K8s Admission Control vs RBAC

5 min read

By: Tim Hinrichs

Today, if you’re running Kubernetes, you know that security is not “built-in.” To secure your clusters, you have to configure, add or build in additional controls. Some are part of Kubernetes, like role-based access control (RBAC), but other best practices include specifying trusted repositories for known-good containers and then layering in runtime scanning tools as well. But the reality is that in Kubernetes, you can do all of these things “right” and yet everything can still go wrong. Your RBAC controls can be watertight, you can use only trusted and signed images, and you can scan your containers until the end of time — but still, your cluster can break or become breached. In other words, even a clean and trusted image, deployed incorrectly, can result in a misconfigured cluster — which leads to the risk of rework, downtime, or (worse) data loss.

However, one of the beautiful things about Kubernetes is that it offers an elegant control for preventing the right things from behaving in the wrong ways. Kubernetes Admission Control allows developers to enforce security policies directly on their cluster, to govern and control what can be deployed in order to limit risk and prevent many security issues from ever arising.

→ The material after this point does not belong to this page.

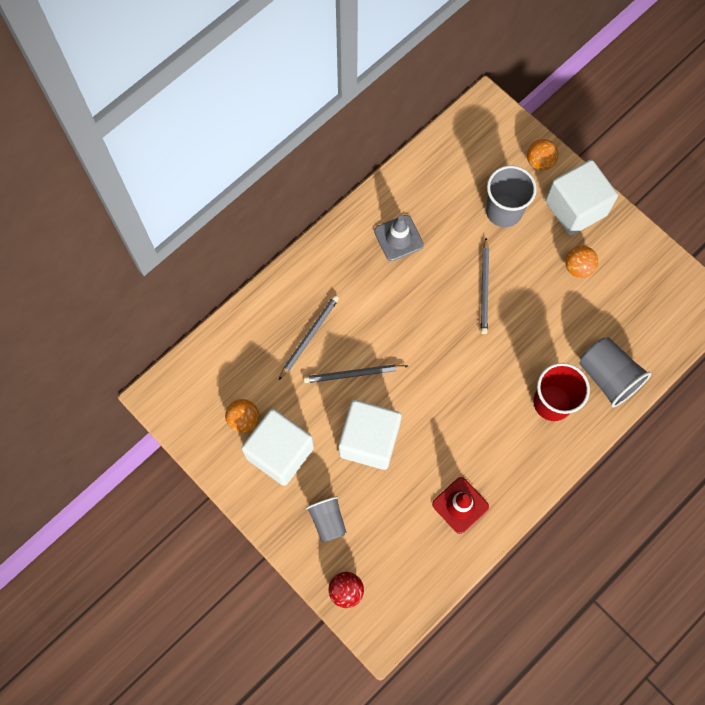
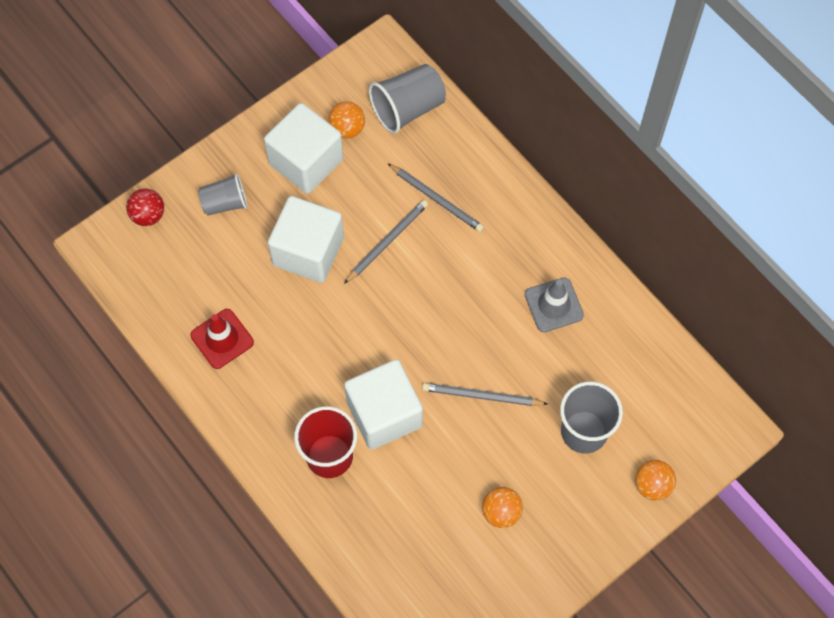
camera: 95 degrees right, 5 degrees down
(353, 374) = (387, 241): grey pencil -> grey pencil turned 45 degrees clockwise
(575, 208) = (584, 521): white cube -> white cube (384, 414)
(608, 377) = (354, 526): grey cup -> grey cup (408, 109)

Such policies might, for instance, preclude software from running as root, prevent unwanted ingress from the web, or ensure that newly deployed containers can’t steal traffic from existing internet-exposed workloads — all potential security issues that tools like RBAC or runtime security cannot account for. Indeed, Admission Control is not only powerful but is fast becoming a mandatory tool for securing Kubernetes. Strategies like RBAC, trusted repositories and runtime — while wonderful and necessary in their own right — are simply not enough.

Kubernetes, make it so 

To understand why developers need Admission Control, let’s first take a look at the limitations of RBAC for K8s, trusted repositories and runtime tools. That requires us to look at the source of those tools: the pre-cloud era of development. In the traditional IT security model, the core factors that developers evaluated were:

  • Identity and the network — who can access what?
  • Known vulnerabilities — which known exploits can be executed in our environment?

Those concepts, in Kubernetes, map pretty closely to RBAC and code scanning in containers; both before and during runtime. It’s only natural then, that security-minded teams would adopt these tools as first lines of defense in securing their clusters. But in a fully software-defined environment, with the granular control that Kubernetes allows for, traditional approaches on their own leave inevitable gaps in these cloud native environments.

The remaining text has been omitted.